I found this picture on the Goddess Central page on Facebook. White ravens are rare (though apparently there's a flock of them in Alaska, near Juneau). In Welsh, the word for White Raven (or White Crow) is Branwen, which is also a girl's name.
When I was looking for a name for one of my main characters, Branwen was the one I chose, partly for the Celtic raven associations, but also as an homage to Mary Gentle's character White Crow, who appears in several books.
In Rats and Gargoyle, Valentine/White Crow is a practitioner of Hermetic science and magic in a Renaissance city where human sized Rats also live - and I loved that book from the moment the rat with a rapier appeared!

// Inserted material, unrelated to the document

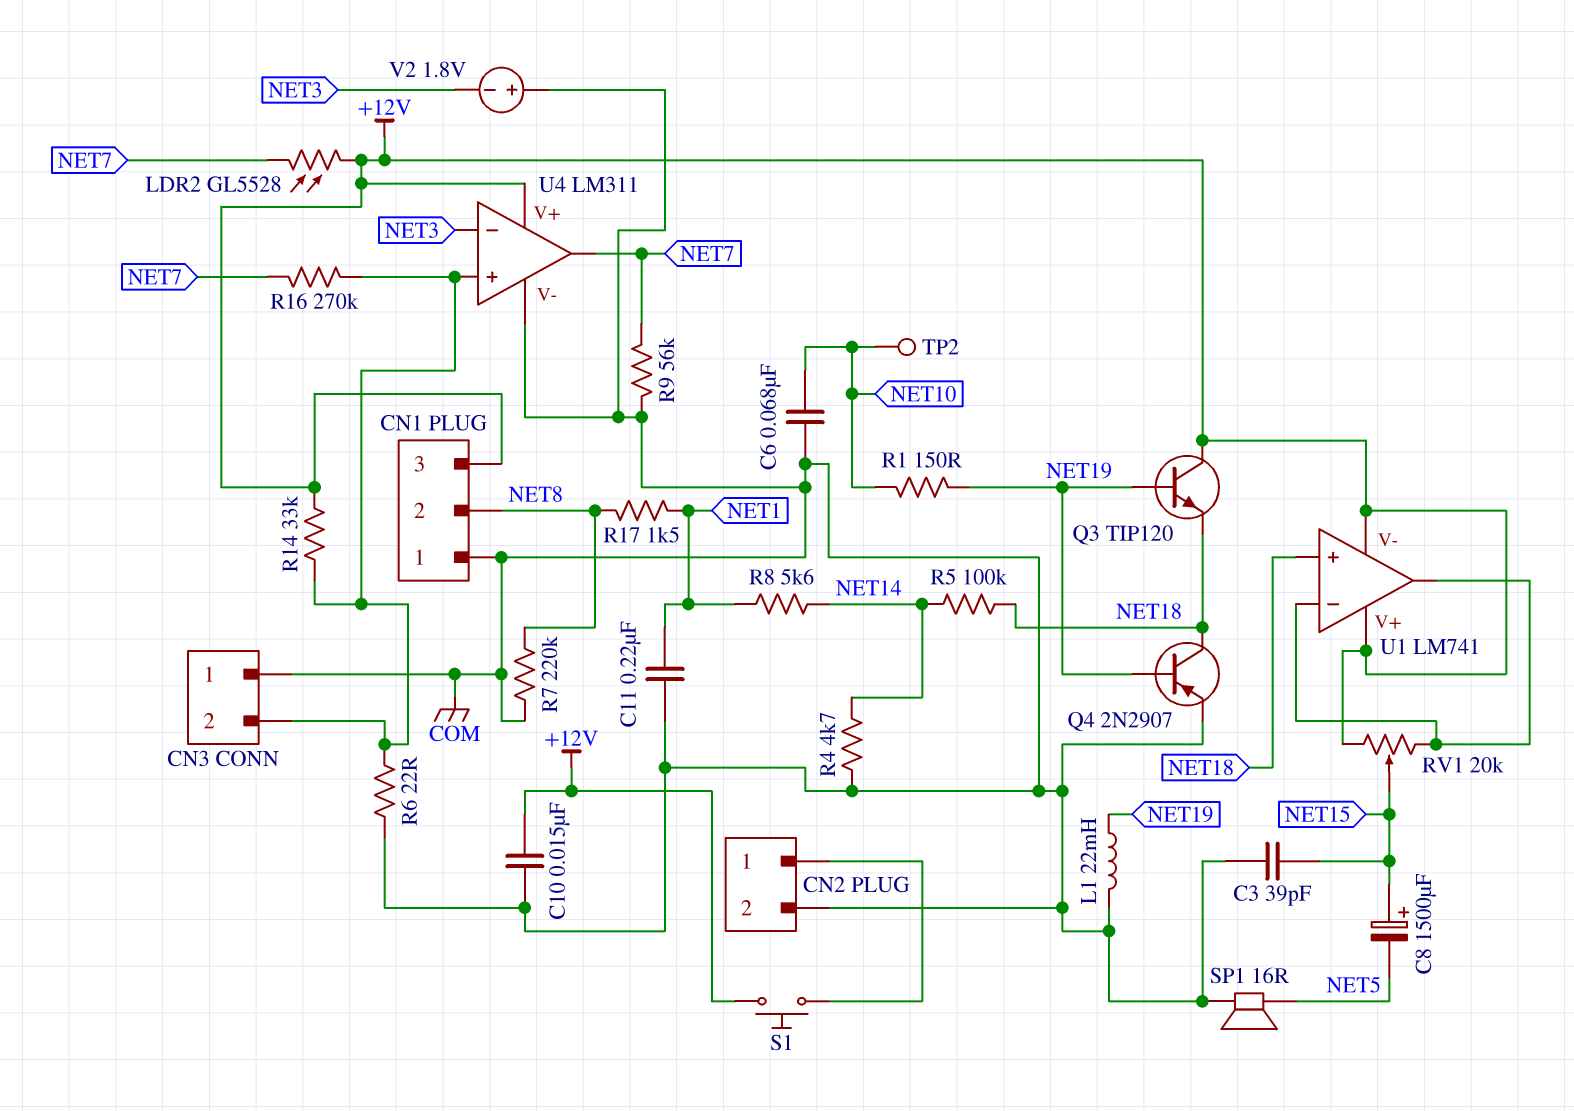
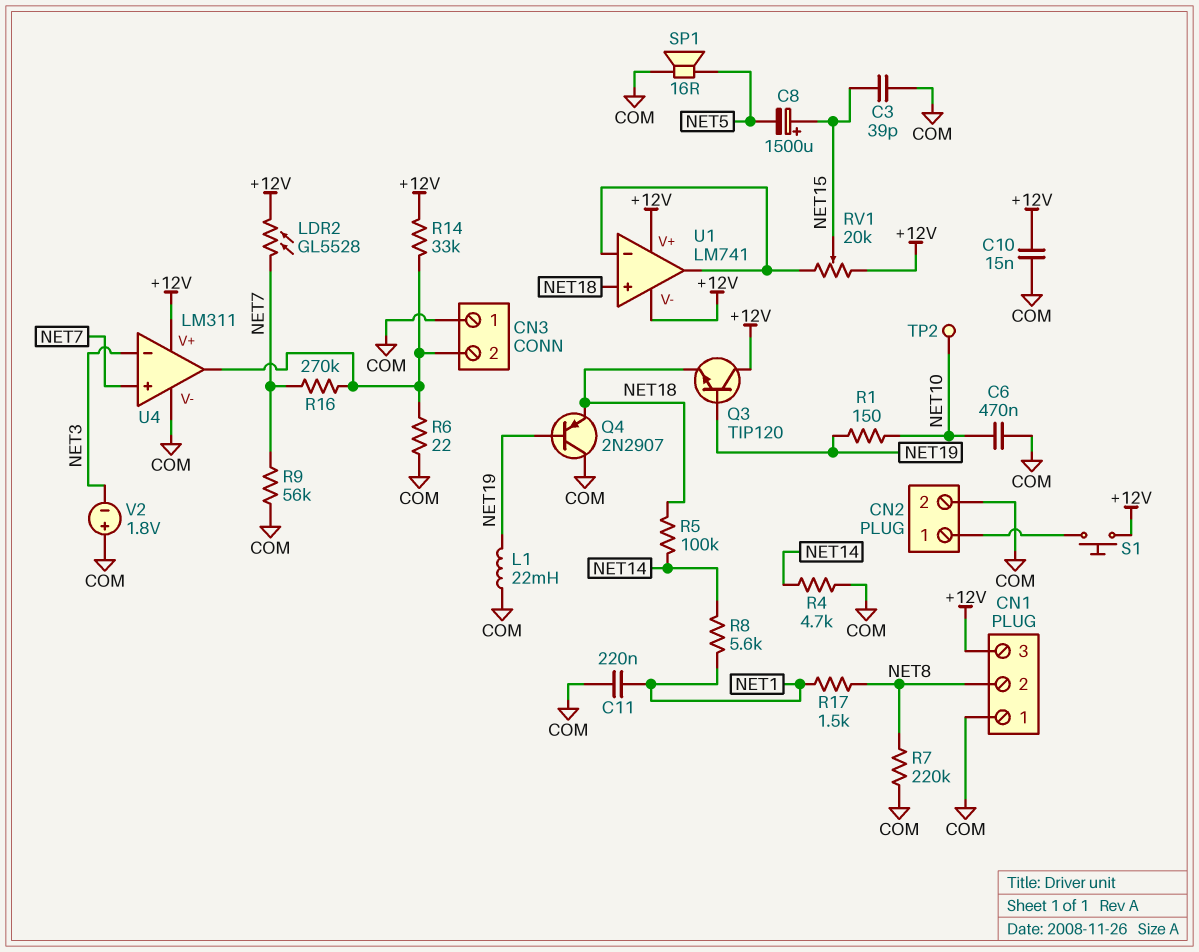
C6: 68nF (COM, NET10) -> 470nF (COM, NET10)
Q4: PNP 2N2907 (B NET19, C NET18, E COM) -> PNP 2N2907 (B NET19, C COM, E NET18)
U4 pin in+: CN3/2 -> NET7
U4 pin out: NET7 -> CN3/2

In The Architecture of Desire, along with Lord-Architect Casaubon (who is hopelessly in love with her) White Crow is in a Restoration London where Queen Carola rules and Protector-General Olivia opposes her.
Left To His Own Devices brings White Crow and Casaubon into a modern day London slightly skewed out of this universe. This one has one of my favourite opening lines: "Eighty feet above the London pavement, rapier strikes against dagger."
It's obvious from the writing that Mary Gentle knows exactly what it feels like to handle a sword - and she includes a re-enactment group that portrays Elizabethan Wars of Religion, to give a context for the swordplay in a story which is more about computer hacking.
And in Scholars and Soldiers she takes us back to the city of Rats and Gargoyles in a short story collection.
They're all rich and rewarding reads, full of lush detail and interesting characters (she has a Rat Queen Victoria in one story, a nest of eight telepathically linked giant rats, tied together by the tails!)- and they're books I keep coming back to re-read. Which is not something I do much unless there's really something special about an author.